Centennaire du petit train du Yunnan – Article de la quinzaine coloniale : 10 avril 1910

Le chemin de fer du Yunnan. La locomotive a fait son entrée à Yunnan-sen le 1er avril, c’est-à-dire exactement la date promise par la Compagnie des chemins de fer d’Indochine et du Yunnan qui, comme on le sait, avait, depuis deux ans, pris directement en mains l’achèvement des travaux de construction de la ligne destinée à relier le Tonkin à la capitale de la province chinoise limitrophe.

Grâce à la rapidité avec laquelle l’entreprise a été menée dans cette seconde phase, le retard qu’elle avait subi dans la première a été réparé et la mise en exploitation de la ligne sur son parcours total a pu avoir lieu, à très peu de chose près, dans les délais primitivement stipulés.
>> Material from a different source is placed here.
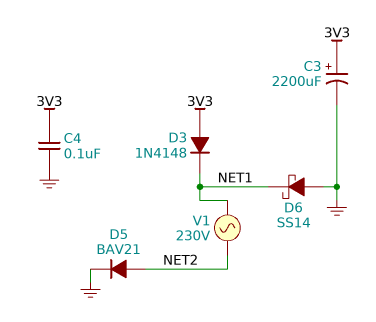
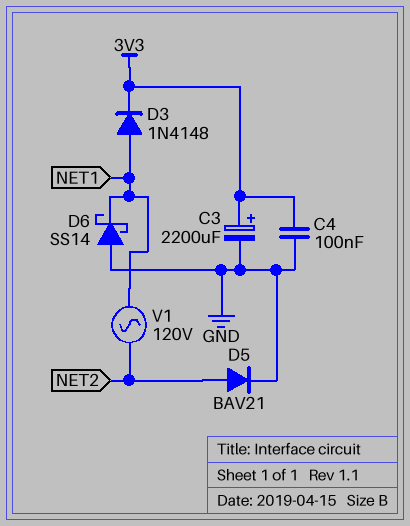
D3: diode 1N4148 (A 3V3, K NET1) -> diode 1N4148 (A NET1, K 3V3)
V1: AC 230V (NET1, NET2) -> AC 120V (NET1, NET2)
L’avenir nous renseignera sur sa valeur économique, très discutée, on le sait. Elle dépend, pour une large part, du développement qui sera donné aux exploitations minières du Yunnan, et du plus ou moins d’empressement que les Chinois de cette province mettront à accueillir les capitaux étrangers et la direction des ingénieurs européens pour la mise en valeur des richesses de son sous-sol.
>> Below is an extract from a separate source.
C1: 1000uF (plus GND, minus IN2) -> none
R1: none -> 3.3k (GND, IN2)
Nous serions bien surpris pour notre part que le sentiment de leur intérêt bien entendu ne finît pas par avoir raison de leur xénophobie et leur misonéisme. Leurs préventions ne peuvent, en effet, qu’aller en s’atténuant à la faveur des contacts plus fréquents que le chemin de fer va établir entre eux et l’Europe. Les premiers résultats de l’exploitation, alors que le rail n’atteignait pas encore son terminus, attestent d’ailleurs qu’ils apprécient l’utilité du nouveau moyen de transport mis à leur disposition et grâce auquel Yunnan-sen, séparé de Haiphong par une distance de 855 kilomètres qu’on mettait naguère une quinzaine de jours à franchir à la descente et à peu près le triple à la montée, n’en est plus aujourd’hui qu’à deux jours dans un sens comme dans l’autre .

Ils l’apprécieront d’autant plus que l’ouverture de la ligne à l’exploitation jusqu’au chef-lieu de la province arrive à point nommé pour les aider à résoudre le problème, vital pour eux, posé par les mesures restrictives de la culture de l’opium qui, jusque là constituait, avec le produit des mines d’étain et plus encore, !e principal objet d’échange et la plus importante ressource du pays. Cette culture a été, en effet, remplacée en grande partie par celle du maïs, dont les produits ont besoin d’un débouché extérieur. Grâce au chemin de fer, ce débouché leur est assuré désormais et les Yunnanais n’auront pas trop à souffrir de la diminution de l’exportation de la précieuse drogue qui leur fournissait le plus clair de leurs moyens d’existence. Ainsi, et par tous les autres échanges que la nouvelle ligne rend possibles ou plus faciles, va se créer entre le Yunnan et le Tonkin une communauté d’intérêt qui est de nature à fortifier singulièrement notre entente avec la Chine.

Comme on l’a dit très justement ces jours derniers au Sénat, la politique d’affaires est celle que comprennent le mieux les Chinois. Or, le chemin de fer est essentiellement tout à la fois le symbole et l’instrument de cette politique. Et c’est pourquoi l’achèvement de la ligne du Yunnan, si nous savons, par un traitement libéral, rendre l’usage de cette ligne facile et avantageux pour les Chinois, doit être considéré comme une garantie nouvelle de nos bonnes relations avec le Céleste Empire et, par suite, de la sécurité de notre grande possession asiatique.